Evaluating the Capacity of a Coconut Cooperative for Organic Certification

Posted on 09/30/2022

During this volunteer assignment, I worked with the host Quezon Federation and Union of Cooperatives (QFUC). QFUC is made up of 128 cooperatives and about half of the membership are smallholder coconut farmers. They are interested in obtaining organic certification in order to leverage price premiums and to enter the international marketplace. QFUC had previously looked into organic certification with the help of a consultant, who provided some guidance on the certification process. However, they wanted to gain a deeper understanding of the requirements.

This was my third F2F volunteer assignment through Grameen Foundation and my third remote assignment, so many elements felt familiar. Working with Judith and Michael from Grameen Foundation, the Zoom meetings, and working with coconut farmers were the same. But this assignment also provided many new experiences as well. For the first time, I worked with a local co-volunteer based in the Philippines, Glemechille (Glem) Maestro. Working with Glem was a great experience, as she had insights to resources for organic farming that I would not have known about. Together with the host organization, my fellow co-volunteer, and Grameen Foundation, we organized several different trainings over Zoom calls. Glem also organized an in-person training.

As someone who has worked in the world of organic certification for many years, I found this project to be interesting and challenging. One challenge was presenting all of the different facets of the certification process in a concise yet comprehensive way. In one training session, we covered the philosophy of organic farming. We discussed things such as the environment and benefits to the soil and plant health. In another training session, we discussed how to choose a certifier and what kinds of documents are required as part of the recordkeeping requirements. And finally, there is the additional challenge for grower groups such as the coconut farming cooperative because they need to develop an internal control system that shows that the entire cooperative is being managed in the same way. This is required if they want to get certified as a group.

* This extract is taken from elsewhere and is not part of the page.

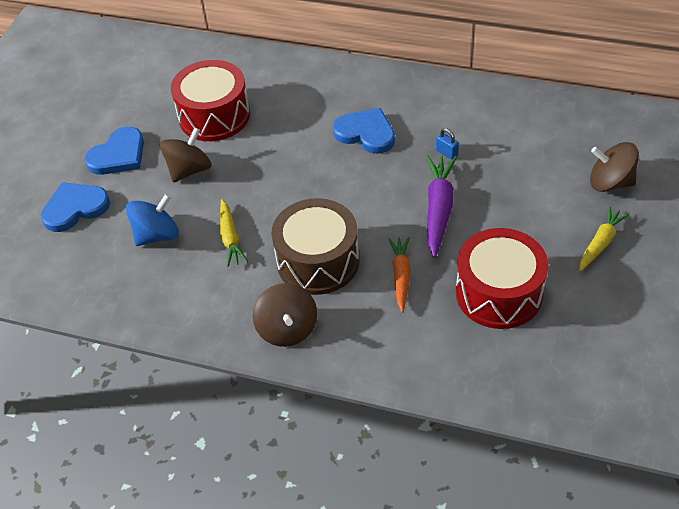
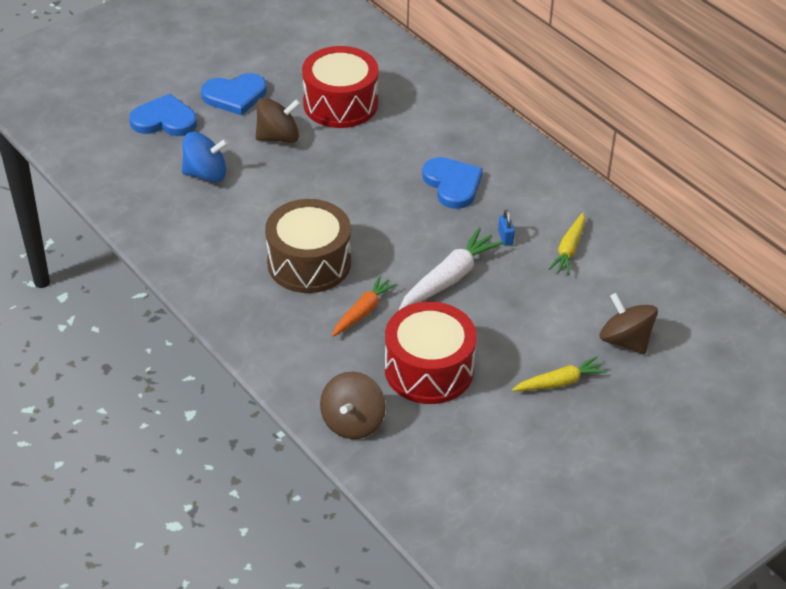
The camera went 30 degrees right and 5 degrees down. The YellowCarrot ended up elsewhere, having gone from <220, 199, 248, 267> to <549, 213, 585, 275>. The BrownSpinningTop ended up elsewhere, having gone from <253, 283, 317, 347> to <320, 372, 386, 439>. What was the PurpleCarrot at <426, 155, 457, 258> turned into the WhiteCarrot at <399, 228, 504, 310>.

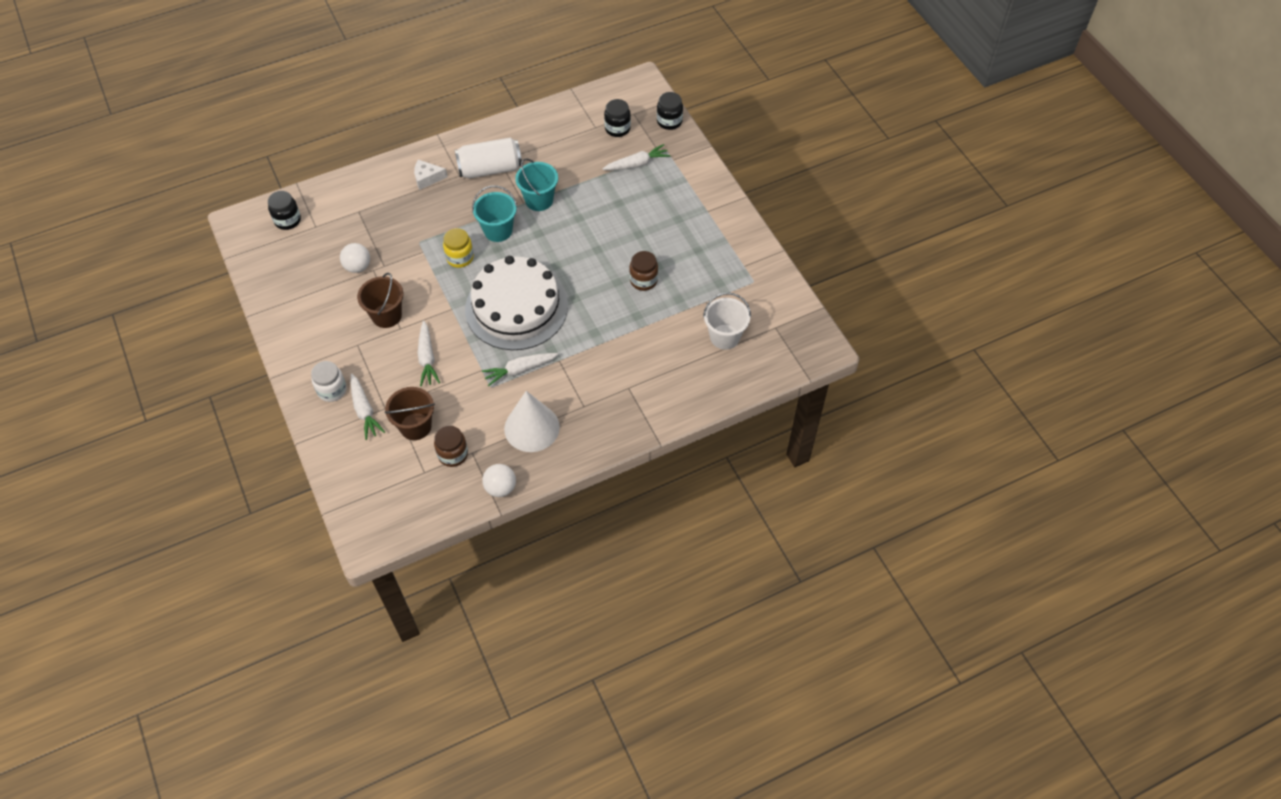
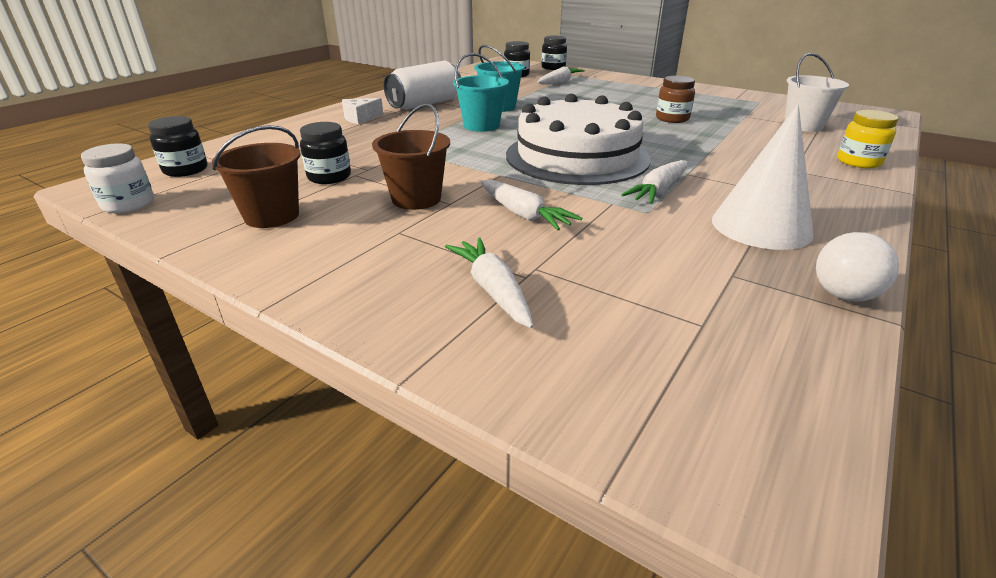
The camera went 30 degrees left and 25 degrees down. The second view lost the BrownJar at <434, 425, 468, 467>. The WhiteJar ended up elsewhere, having gone from <311, 361, 347, 402> to <81, 144, 154, 213>. The BrownBucket ended up elsewhere, having gone from <385, 387, 435, 440> to <212, 125, 301, 228>. The YellowJar ended up elsewhere, having gone from <443, 228, 474, 268> to <838, 110, 899, 168>. Where the WhiteBall stood at <340, 243, 370, 273>, the BlackJar came to stand at <300, 122, 351, 184>. The WhiteCarrot at <351, 374, 385, 440> ended up facing another way, 150 degrees counterclockwise from before.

I was able to grow professionally as I learned more about grower cooperatives, as well as organic farming in the Philippines. Organic certification can be daunting more many, and especially so for a large group like QFUC. At the end of my assignment, I reflected on the amount of effort that organic farmers need to put into learning about the organic standards and the paperwork that is required for certification. And although it is more work, many organic farmers feel passionately about the environmental benefits and know that they can get higher premiums for their products. I feel confident that QFUC has more knowledge and resources available to them after this assignment. I wish them the best on their journey to organic certification.